Ohhhhh! I love you Trisha! Yet again you've managed to have another of your poems on my favorite list!
 — Rixes

powerful imagery. i like it. bravo!
 — imissyou

powerful..unlike the others it just seemed childish and reminicent. great pictures
 — madderhatter

I don't like "trudge twisted" but other than that it's alright
 — unknown

I absolutely disagree with the last unknown. I love "trudge twisted", it's my favourite part of the entire poem. Keep it in! "vague" is a good use of diction- it isn't a word that I often see being used as blatantly physically as you have made it.

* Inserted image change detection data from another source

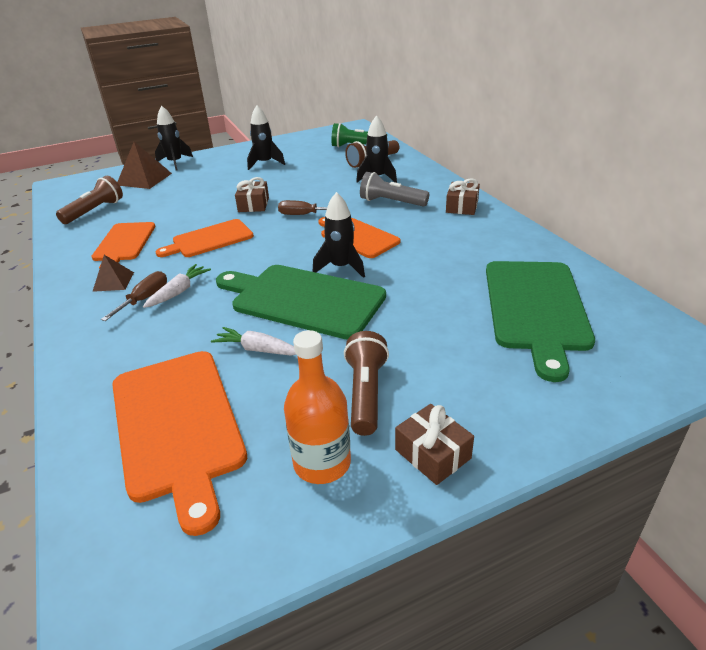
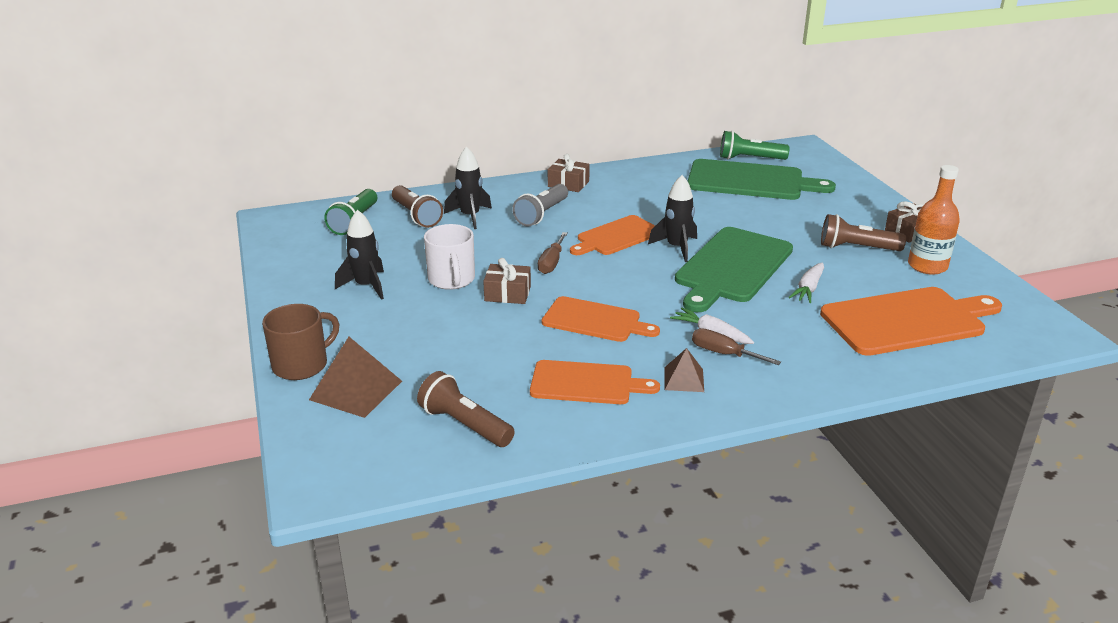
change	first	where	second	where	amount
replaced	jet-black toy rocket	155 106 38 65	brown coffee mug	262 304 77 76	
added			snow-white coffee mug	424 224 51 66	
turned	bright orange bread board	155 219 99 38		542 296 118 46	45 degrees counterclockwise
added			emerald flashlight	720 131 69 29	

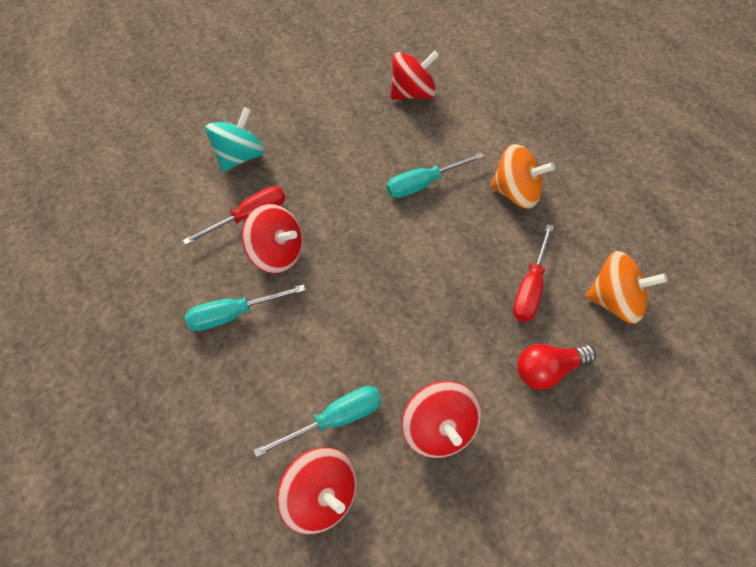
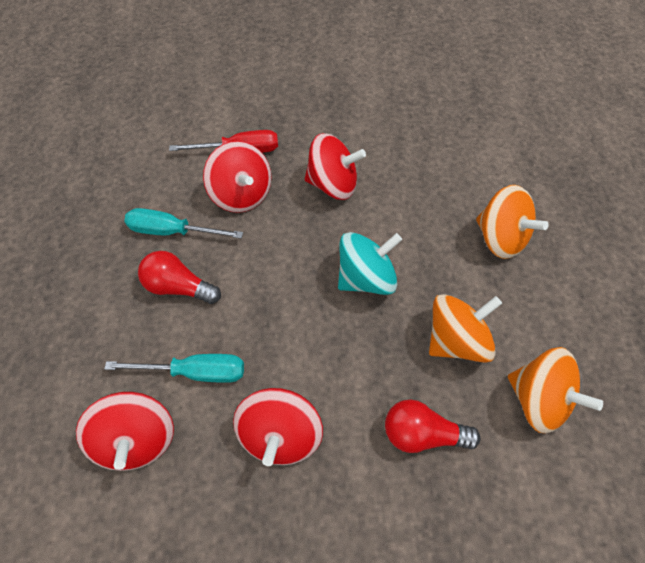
change	first	where	second	where	amount
added			scarlet bulb	138 251 83 53	
moved	scarlet whirligig	391 50 48 50		305 133 61 67	
moved	turquoise whirligig	205 107 60 65		338 232 64 63	
replaced	scarlet hand screwdriver	513 224 41 98	bright orange whirligig	429 294 73 69	
removed	turquoise hand screwdriver	387 152 98 46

Also the idea that being "soaked" continues down to the second section, compiled with the personification of the sky is really brilliant. Awesome piece!
 — Inuki

 — unknown

i dunnno know why this got rated a 9, but its so bad.if i could log in it rate it a 1
 — unknown

good job i like this
 — unknown

i'm naturally a rain lover but this one was worth of some mention. i liked yellow sneakers and how it gets all dirty. the imagery is powerful. loved Lines 4 and 5 ;)
 — mrkhoo

THis is excellent.
 — Jsmiles05

I like it. I don't know why, (I don't know how it would be bad, either,) but I like it.
 — FangzOfFire

i dont think you need the comma after trudge twisted. it makes the poem feel too halting. other than that, i like this a lot. the imagery is extremely vivid, and encapsulating.
 — wendz

it's short but it's still really descriptive and paints a picture in my mind
 — scribeastray

Would remove line 5, 'vague silhouette' is a good to end on. The poem is clear, so you'll want readers to think about there own expirances, 'of home' stops people from thinking! Great poem, contradictory to wendz I like the comma... but i feel soggy now!
 — PaulBeers

i like it nice images it paints a clear picture its short and sweet..well sad but you know what i mean  good job!!
 — unfabulous01

It has been a while. I'm making this a favorite. Love it.
 — mrkhoo

You're able to say so much with an economy of words. Very nice indeed.
 — GregoryC

has [potential]
 — unknown

trudge twisted, awesome imagery
 — unknown

"gloomy sky's bitter tears" seems awfullly overstated, as is much of this.
 — eajohnson1

I love it.
 — unknown

L3, I think, should be hyphenated; trudge-twisted
 — unknown

yeah, ditto that hyphen comment.
 — themolly

wonderfully worded, and true to the bone.